ツール・ド・フランスは自転車ロードレースの選手なら、誰もが憧れ、誰もが出場を夢見るレースであるがために、選手はギリギリまで自分を追い込み、落車の発生も上がる傾向にある。特に第1ステージは、ステージ優勝と共にマイヨ・ジョーヌ着用の権利も得られるため、集団が非常にストレスフルとなり、大落車が起きたことが過去に何度もあった。
今年もその最初の犠牲者となったのが、なんと、東京五輪金メダリストのリチャル・カラパスだ。カラパスはフィニッシュまで残り22㎞付近のカーブで、エンリク・マスと共に落車。マスも総合ベスト3入りも可能な選手で、二人は全身を路面に強打させ、マスは肩甲骨骨折でその場で病院送りに。
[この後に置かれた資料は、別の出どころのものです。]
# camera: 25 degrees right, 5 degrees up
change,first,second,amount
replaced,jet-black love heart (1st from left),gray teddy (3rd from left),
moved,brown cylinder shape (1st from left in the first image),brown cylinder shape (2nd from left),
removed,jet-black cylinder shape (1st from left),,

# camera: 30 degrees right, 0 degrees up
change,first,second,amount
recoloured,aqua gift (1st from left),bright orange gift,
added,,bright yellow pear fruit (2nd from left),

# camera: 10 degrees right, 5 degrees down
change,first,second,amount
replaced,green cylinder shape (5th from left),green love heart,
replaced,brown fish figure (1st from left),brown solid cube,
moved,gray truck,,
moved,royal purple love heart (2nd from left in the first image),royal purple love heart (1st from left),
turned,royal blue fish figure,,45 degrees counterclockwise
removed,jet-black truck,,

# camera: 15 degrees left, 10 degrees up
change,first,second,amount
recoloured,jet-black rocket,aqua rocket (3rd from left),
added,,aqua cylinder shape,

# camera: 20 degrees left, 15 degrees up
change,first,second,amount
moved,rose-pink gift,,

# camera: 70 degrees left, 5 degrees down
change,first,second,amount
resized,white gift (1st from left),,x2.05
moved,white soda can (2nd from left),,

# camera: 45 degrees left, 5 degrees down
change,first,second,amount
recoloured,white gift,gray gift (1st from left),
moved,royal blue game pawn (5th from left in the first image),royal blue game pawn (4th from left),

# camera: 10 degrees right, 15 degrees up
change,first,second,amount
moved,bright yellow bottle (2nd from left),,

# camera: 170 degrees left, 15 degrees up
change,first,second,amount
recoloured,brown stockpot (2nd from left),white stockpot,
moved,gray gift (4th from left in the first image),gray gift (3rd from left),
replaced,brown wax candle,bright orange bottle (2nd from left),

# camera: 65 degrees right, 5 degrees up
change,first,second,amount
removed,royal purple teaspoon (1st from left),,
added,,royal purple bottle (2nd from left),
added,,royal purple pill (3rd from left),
カラパスはかろうじてスタートして15分24秒遅れの153位でフィニッシュしたものの、レース後の精密検査で膝蓋骨に小さな骨折が見られ、第2ステージをスタートしないことを決定した。
マスは自分でも重傷であることがわかったのか、コース脇で目を見開いて、ただ茫然と立ち尽くすしかなかった。カラパスは膝を抱えて路上でのたうち回り、膝はパックリと割けているのが見て取れたが、顔をゆがめながら自転車にまたがり、ボトルの水で血を流し流し、先を行く集団を追った。膝の傷は結局、3針縫うことになったという。
カラパス所属のEFエデュケーション・イージーポスト、マス所属のモビスターチームは、ツール初日にしてエースを失う結果となった。